Mettre l’humain au cœur de la réflexion sur les droits
La délégation composée d’experts et de représentants de plusieurs pays, notamment Madagascar, la Mongolie, le Chili, l’Uruguay et les Philippines, ainsi que des universitaires chinois, a effectué des visites de terrain pour comprendre comment cette vision est appliquée dans la vie quotidienne à Wuhan. Lors de la visite à l’Université de Wuhan, les participants ont été initiés aux travaux menés dans le domaine des droits de l’Homme. Wu Dezhi, vice-doyen de l’Institut des droits de l’Homme de l’université, a expliqué que la protection des droits ne se limite pas aux textes ou aux principes juridiques, mais doit aussi se mesurer à travers le sentiment de satisfaction et de bien-être ressenti par la population.

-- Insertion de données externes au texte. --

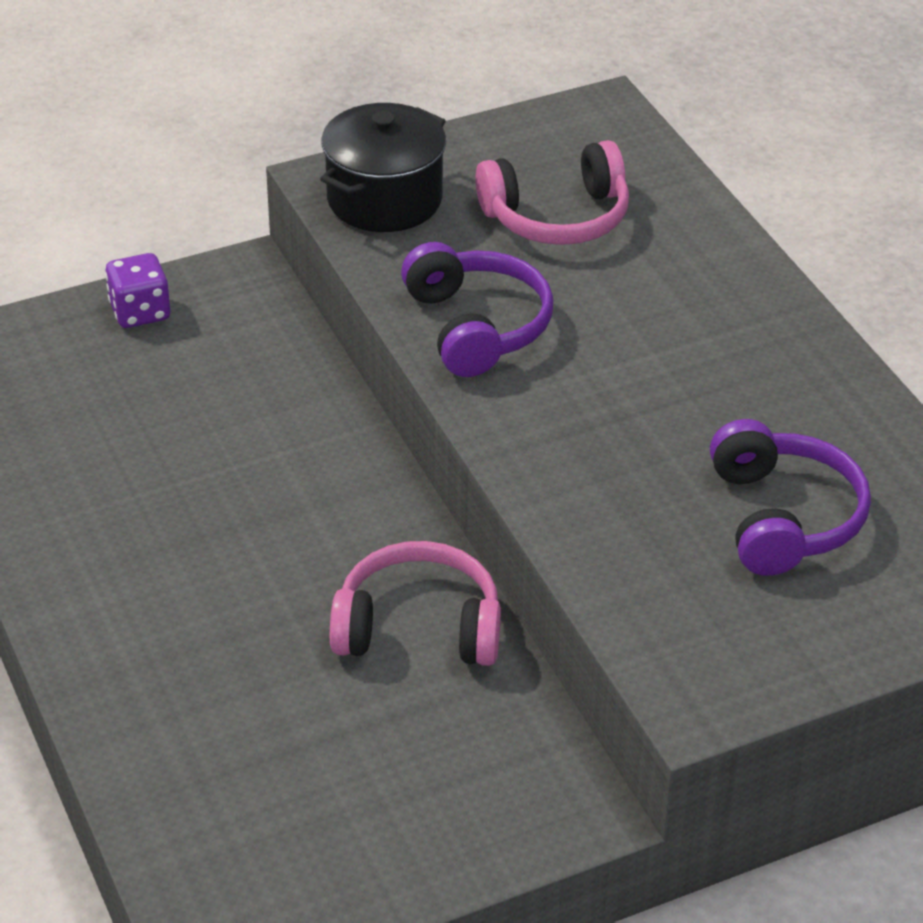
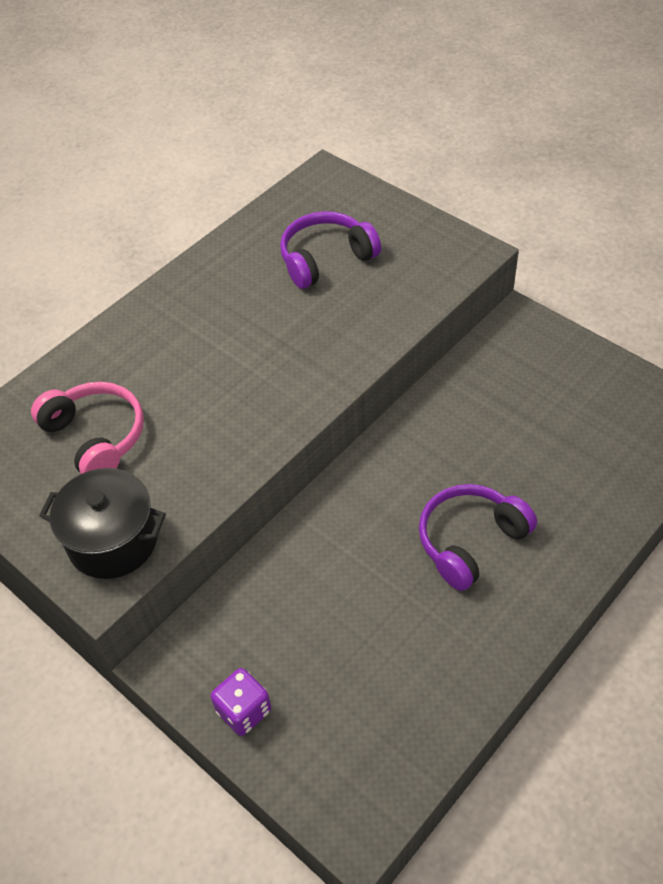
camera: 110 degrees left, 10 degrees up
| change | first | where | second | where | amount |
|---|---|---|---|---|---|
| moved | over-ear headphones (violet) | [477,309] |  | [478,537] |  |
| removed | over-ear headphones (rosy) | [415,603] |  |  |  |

L’Université de Wuhan dispose depuis 2014 d’un Institut des droits de l’Homme. Mais ses recherches dans ce domaine remontent aux années 1940, avec des travaux académiques portant notamment sur les fondements théoriques des droits humains. Aujourd’hui, l’établissement propose des formations couvrant différents aspects, comme les droits dans les domaines économique et social ou encore la protection des personnes en situation de handicap.
Des initiatives locales visant à améliorer la vie des habitants
Pour Rajaobarielina Faratiana, directrice du Département des affaires juridiques, consulaires et des différends du ministère malgache des Affaires étrangères, cette expérience a permis d’élargir sa perception des droits de l’Homme. « Là d’où je viens, le droit de l’Homme, c’est égal à liberté, mais rarement on met l’homme au centre de la question. Et c’est ce que j’ai pu voir à travers cette visite », a-t-elle déclaré. Elle a également souligné l’importance de la formation et de la recherche dans ce domaine. Selon elle, découvrir qu’il existe des spécialisations universitaires consacrées aux droits de l’Homme constitue un élément important pour l’avenir de cette discipline à l’échelle mondiale.

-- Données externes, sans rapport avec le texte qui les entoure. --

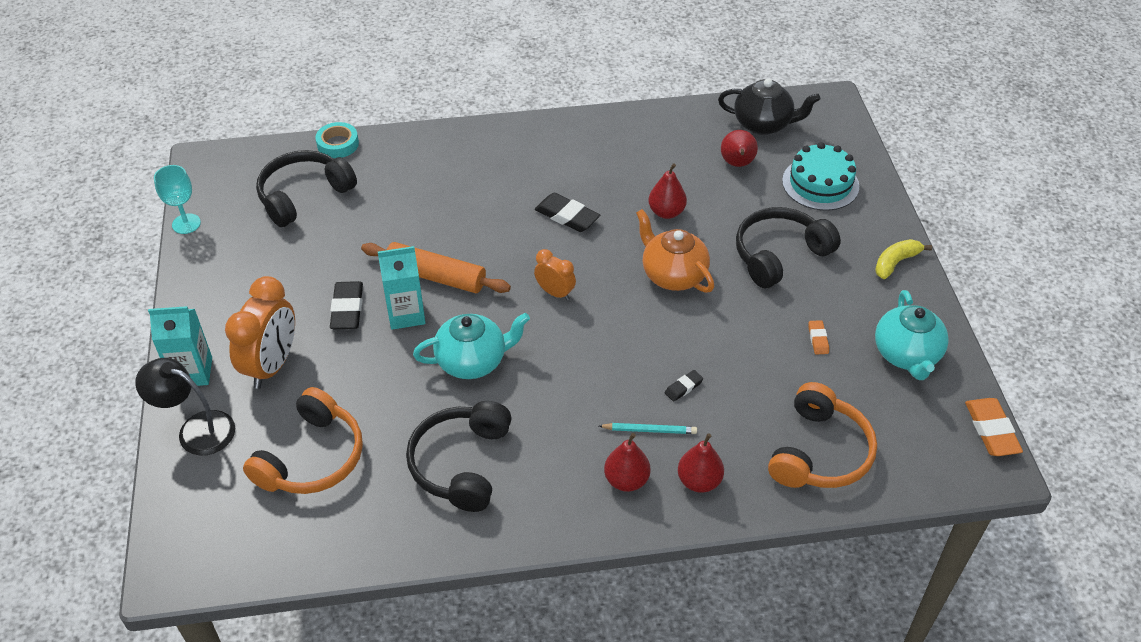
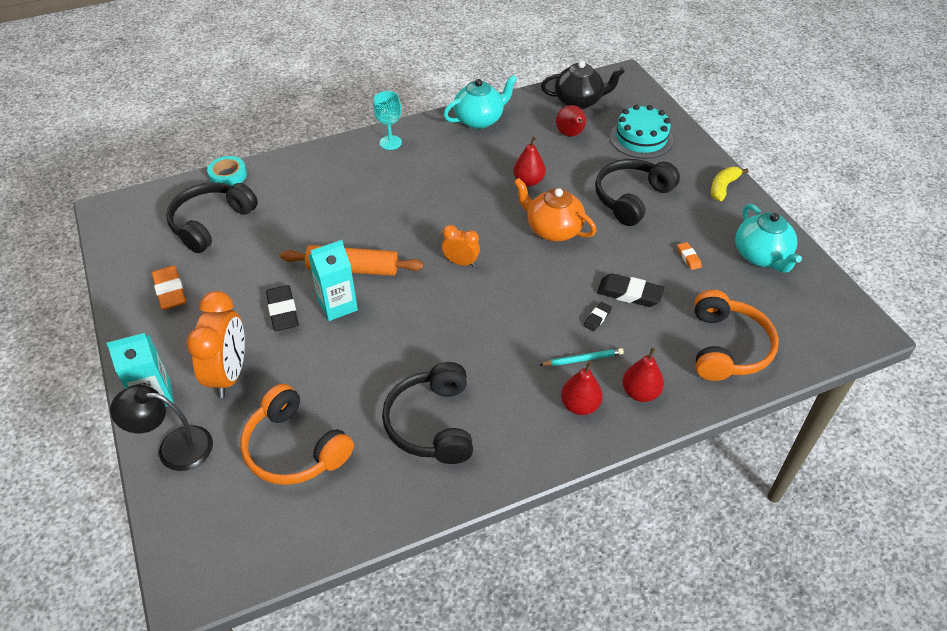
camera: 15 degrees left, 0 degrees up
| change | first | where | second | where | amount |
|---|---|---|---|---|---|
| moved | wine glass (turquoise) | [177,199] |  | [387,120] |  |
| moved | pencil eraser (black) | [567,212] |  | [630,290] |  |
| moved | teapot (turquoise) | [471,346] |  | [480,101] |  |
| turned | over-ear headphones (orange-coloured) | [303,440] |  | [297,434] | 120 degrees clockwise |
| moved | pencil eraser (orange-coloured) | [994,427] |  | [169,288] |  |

Au-delà des salles de cours, la visite a également permis aux participants d’observer des initiatives locales visant à améliorer la vie des habitants. Dans le quartier historique et culturel de Tanhualin, les visiteurs ont découvert un modèle basé sur la participation collective des habitants, des commerçants et des acteurs locaux. La création d’une alliance réunissant les commerçants du quartier a permis de renforcer la coopération entre les différents acteurs. Plus d’une centaine de commerçants participent aujourd’hui à cette dynamique commune pour préserver l’identité du quartier tout en répondant aux besoins des habitants.
Une expérience qui nourrit les échanges internationaux
Les initiatives mises en place dans la communauté ont particulièrement retenu l’attention des visiteurs : espaces sportifs pour les résidents, services de repas adaptés aux personnes âgées ou encore activités de formation autour de la cuisine solidaire. Ces actions montrent une volonté d’associer la préservation du patrimoine, le développement local et l’amélioration du quotidien des habitants.

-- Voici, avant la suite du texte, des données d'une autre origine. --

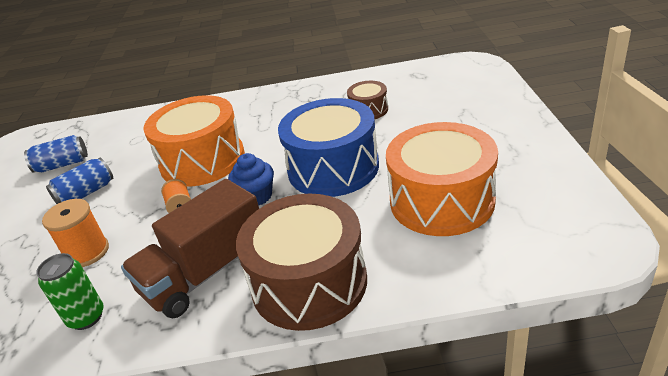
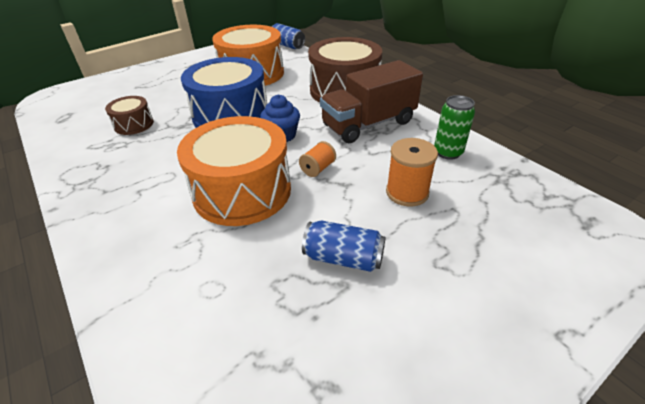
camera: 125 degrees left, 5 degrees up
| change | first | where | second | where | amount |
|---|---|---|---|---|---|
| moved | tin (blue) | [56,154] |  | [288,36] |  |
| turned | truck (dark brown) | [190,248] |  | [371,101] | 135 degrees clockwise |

Pour la représentante malgache, Wuhan représente une autre facette de la Chine, marquée par l’importance accordée aux infrastructures, à l’environnement et à l’organisation communautaire. « Wuhan, c’est tout aussi la Chine, toujours fidèle à elle-même, c’est grandiose, c’est sain », a-t-elle affirmé, en encourageant les échanges et les visites entre les peuples.
À travers cette rencontre, les participants ont pu confronter leurs expériences et leurs visions sur la manière de promouvoir les droits humains. À Wuhan, le message porté par les organisateurs est que les droits de l’Homme se traduisent aussi dans les réalités quotidiennes : un environnement préservé, des services accessibles, une communauté solidaire et une population qui participe à la construction de son avenir.